Há uma contradição notória entre as leis, ocupadas sobretudo com a proteção da fortuna e da vida de cada cidadão, e as leis do que se chama a honra, que preferem a .opinião a tudo.

     A palavra honra é uma daquelas sobre as quais se fizeram os mais brilhantes raciocínios, sem ligar-se a nenhuma idéia fixa e precisa. Tal é a triste condição do espírito humano, que conhece melhor as revoluções dos corpos celestes do que as verdades que o tocam de perto e que importam em sua felicidade. As noções morais que mais o interessam lhe são incertas; só as entrevê cercadas de trevas e flutuando ao sabor do turbilhão das paixões.
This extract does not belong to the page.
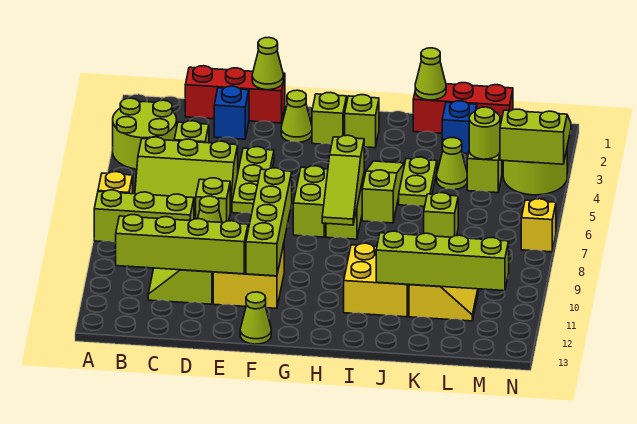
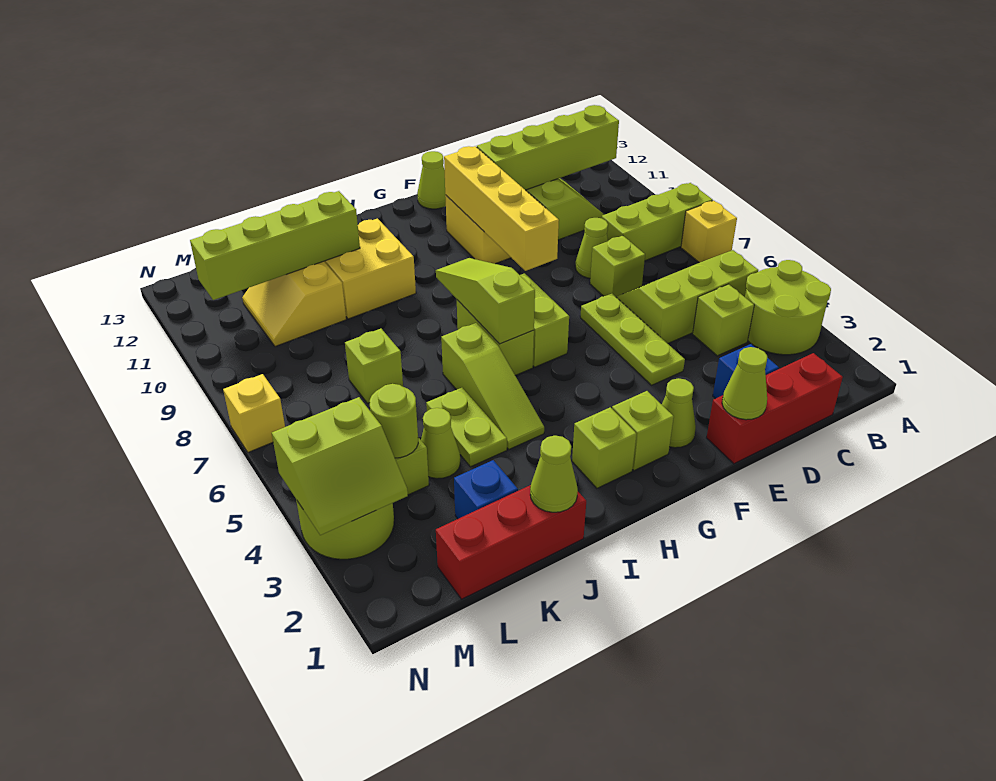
lime brick F8:F11 level 2 -> yellow brick F8:F11 level 2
     Esse fenômeno deixará de causar espanto quando se considerar que, semelhantes aos objetos que se confundem aos nossos olhos, porque estão próximos demais, as idéias morais, perdem a clareza por estarem demasiado ao nosso alcance.

     Apesar de sua simplicidade, discernimos com dificuldade os diversos princípios de moral e julgamos, muitas vezes sem conhecê-los, os sentimentos do coração humano.

     Quem observar com alguma atenção a natureza e os homens, não se admirará de todas essas coisas; pensará que, para ser feliz e tranqüilo, o homem talvez não tenha necessidade de tantas leis, nem de tão grande aparato moral.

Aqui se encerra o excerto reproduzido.